I still have the same phonograph I bought as a kid (30 years ago), and needed to replace the cartridge (the device that holds the stylus and converts vibrations to electricity). Not only was it inexpensive, but it fit into the old spot perfectly.
Meanwhile... I can't just upgrade the motherboard in my 3-year old case, because the case is an AT, and all the new MB's are ATX. Want to bet that as soon as I buy an ATX case, the manufacturers will move to a new "improved" standard?
I DJ a bit, techno/house/jungle/hardcore etc. and even with all this hype about CD turntables and "iPod DJs", vinyl is the choice medium. Most promos and singles are released on 12" long before CDs, and definately long before they are included on any album.
Besides, digital cannot reproduce the rich fullness of broken-in vinyl basslines, especially at high volume. Needle wear, and even the initial recording process produce extra curves in the recorded sounds, whereas digital picks up every single square corner of the wave accurately and completely, which gives it that "clear but cold" sound which so many audiophiles complain of. Vinyl adds some smoothing to the process. Worn midrange-highend also adds a bit of character (not too worn, mind you, there is definately a cutoff point), as the slight distortion not only gives the impression that the sound is louder than it really is but helps clarify it amongst the heavy low-end.

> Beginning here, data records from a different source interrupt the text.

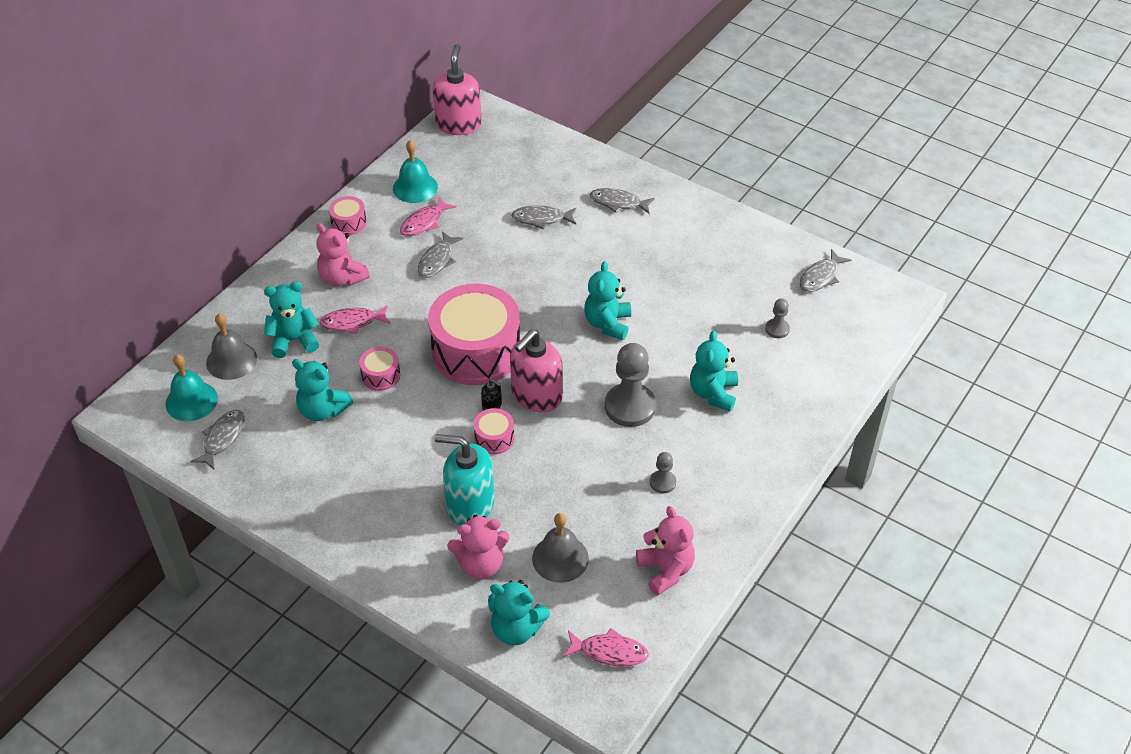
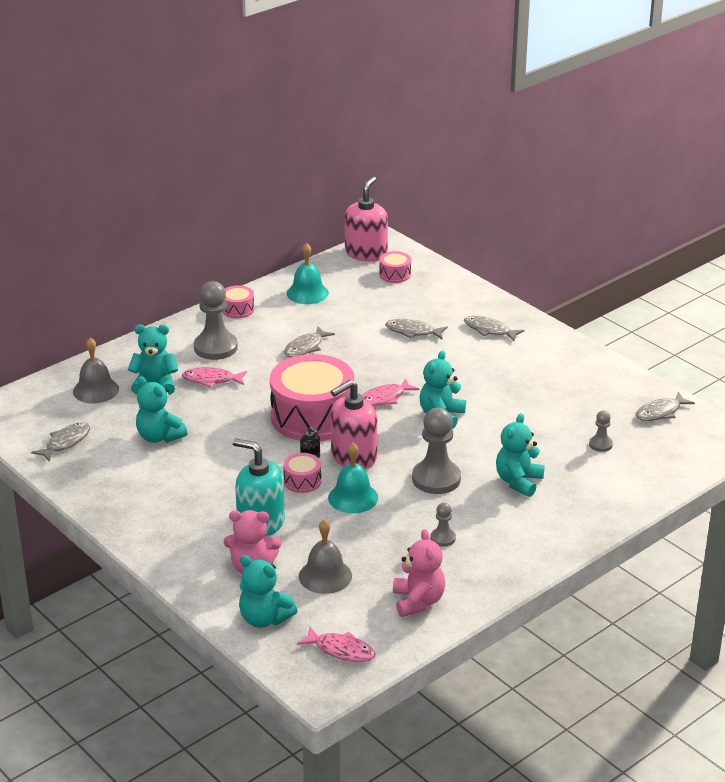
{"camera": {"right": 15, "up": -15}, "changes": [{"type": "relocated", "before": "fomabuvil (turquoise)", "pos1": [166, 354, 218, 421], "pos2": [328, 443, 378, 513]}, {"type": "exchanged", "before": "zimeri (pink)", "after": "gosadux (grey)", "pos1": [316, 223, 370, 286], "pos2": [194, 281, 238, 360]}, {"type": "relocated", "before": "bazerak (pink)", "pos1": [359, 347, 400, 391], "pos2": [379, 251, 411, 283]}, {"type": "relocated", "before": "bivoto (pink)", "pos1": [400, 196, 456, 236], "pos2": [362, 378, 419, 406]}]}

That, and it's just not as much fun to spin a plastic controller wheel to align beats as it is to actually spin the platter with your hand. Vinyl is a truely interactive medium. A CD turntable is just that: a CD player with advanced fast forward/rewind, but a turntable is like dragging a bow across a string, you are actually the generating vibrations, not some DAC in a black box.
It is for these reasons I believe vinyl will never die. However, I don't believe it will ever be anything but a niche market.
CAn'T CompreHend SARcaSm?
I just went and say the exhibit at the ICA tonight. This stuff is pretty cool. The basic premise is that there was a missing link in home recording and this product really should have existed at some point. The images, music and cover art of the vinyl is super nice.
[Please type your sig here.]
FACT: most people can hear up to at least 30 kHz. No, they cannot hear a pure sine wave at that frequency. But they can hear a difference if such frequencies are or are not present in the music. Moreover, almost all music contains such frequencies. No, not as pure sine waves. And it is not even the harmonics that cause the effect. Rather, because to duplicate the waveform transients, you must have the high frequencies. (Think Fourier.)
Yes, such transients are reproduced on vinyl. No, they are not reproduced on CD.
There are various controlled studies demonstrating these things. Since you are such an authority, I shouldn't need to give you references, but since I'm so magnanimous, I'll give a few anyway:
91: 3207 [1991].
Your final star'ed points are just dumb. You don't give any references, because of course you don't have any. Get a good turntable/arm/cartridge. The reverse of most of what you say is true. E.g. your claim of 60dB dynamic range is nuts: the range is over 100 dB. You are confusing the noise floor of a high-hiss record with dynamic range--but you can hear 20 dB into that noise, and a good record need not have high hiss. Vinyl has poor bass??? It's much better than CD. And so on.
And I even keep buying new albums on vinyl. The reason is very simple: No copy prevention.